FIG. 9 is a graph showing the adiabatic efficiency-expansion rate characteristics of the radial turbine 16 according to the present embodiment and a radial turbine according to the conventional example. In FIG. 9 , a characteristics curve E represents the adiabatic efficiency characteristics of the present embodiment, and a characteristics curve P represents the adiabatic efficiency characteristics of the conventional example.

From the comparison between the characteristics curve E and the characteristics curve P, it can be seen that in the radial turbine 16 of the present embodiment, the adiabatic efficiency is improved over a wide range of expansion ratio compared to the conventional example.

Concrete embodiments of the present invention have been described in the foregoing, but the present invention is not limited to the above embodiments and may be modified or altered in various ways.
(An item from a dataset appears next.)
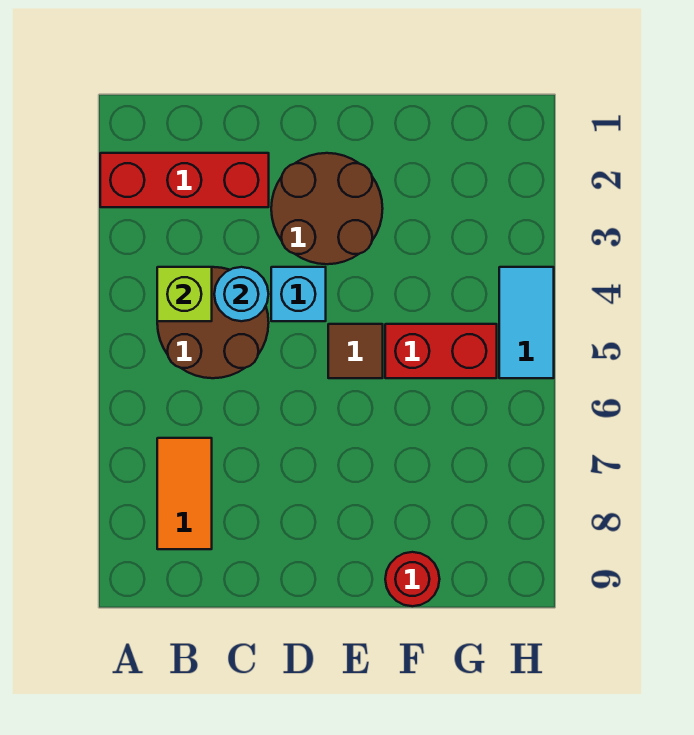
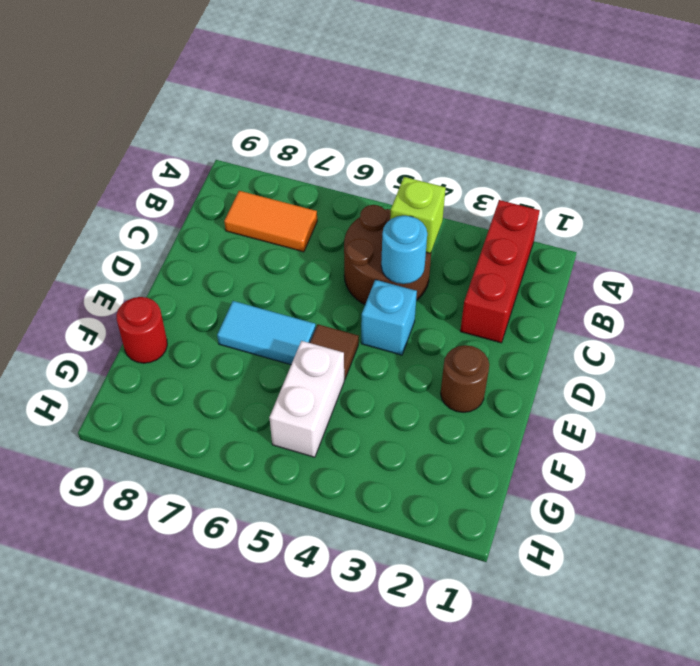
brown round brick D2:E3 level 1 -> brown round brick E2 level 1
red brick F5:G5 level 1 -> white brick F5:G5 level 1
cyan tile H4:H5 level 1 -> cyan tile E6:E7 level 1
For example, the shape of the hub 70 and the number of the full blades 80 and the splitter blades 90 may be changed as appropriate. The radial turbine impeller 58 of the present embodiment is not limited to the impeller of the radial turbine 16 of the gas turbine system 10 for power generation, and may be used as an impeller of various radial turbines.

Claims

The invention claimed is:

1. A radial turbine impeller comprising a hub having a substantially conical shape and multiple turbine blades provided on an outer peripheral surface of the hub at intervals in a rotational direction,

wherein the turbine blades include full blades and splitter blades arranged alternately in the rotational direction of the radial turbine impeller, the splitter blades having a shorter blade length in a fluid flow direction in the radial turbine impeller than the full blades,

a throat is provided between each two of the full blades adjacent to each other in the rotational direction, and

a part of a downstream edge of each splitter blade on a side of a base edge which is joined to the outer peripheral surface of the hub is positioned upstream of the throat, and a part of the downstream edge of each splitter blade on a side of a tip edge which is remote from the outer peripheral surface of the hub is positioned downstream of the part of the downstream edge on the side of the base edge,

wherein the part of the downstream edge of each splitter blade on the side of the tip edge is positioned downstream of the throat.

2. The radial turbine impeller according to claim 1, wherein the throat includes a first throat part defined between the full blades adjacent to each other in the rotational direction on a side of base edges of the full blades which are joined to the outer peripheral surface of the hub, and two second throat parts defined on a side of tip edges of the full blades which are remote from the outer peripheral surface of the hub such that each second throat part is defined between one of the full blades adjacent to each other in the rotational direction and the splitter blade located between the full blades.

3. The radial turbine impeller according to claim 2, wherein when a ratio of a height from the base edge of the splitter blade at the downstream edge to an overall blade height from the base edge to the tip edge of the splitter blade at the downstream edge is represented by a value from 0 to 1.0, the second throat parts are defined within a range of the ratio from 0.5 to 1.0.

4. The radial turbine impeller according to claim 2, wherein a ratio Rp of a dimension Ls of a part of the tip edge of the splitter blade protruding from the throat in the downstream direction to a dimension Lf of a part of the tip edge of the full blade extending from the throat in a downstream direction is greater than 0 and less than or equal to 0.3 (0<Rp≤0.3).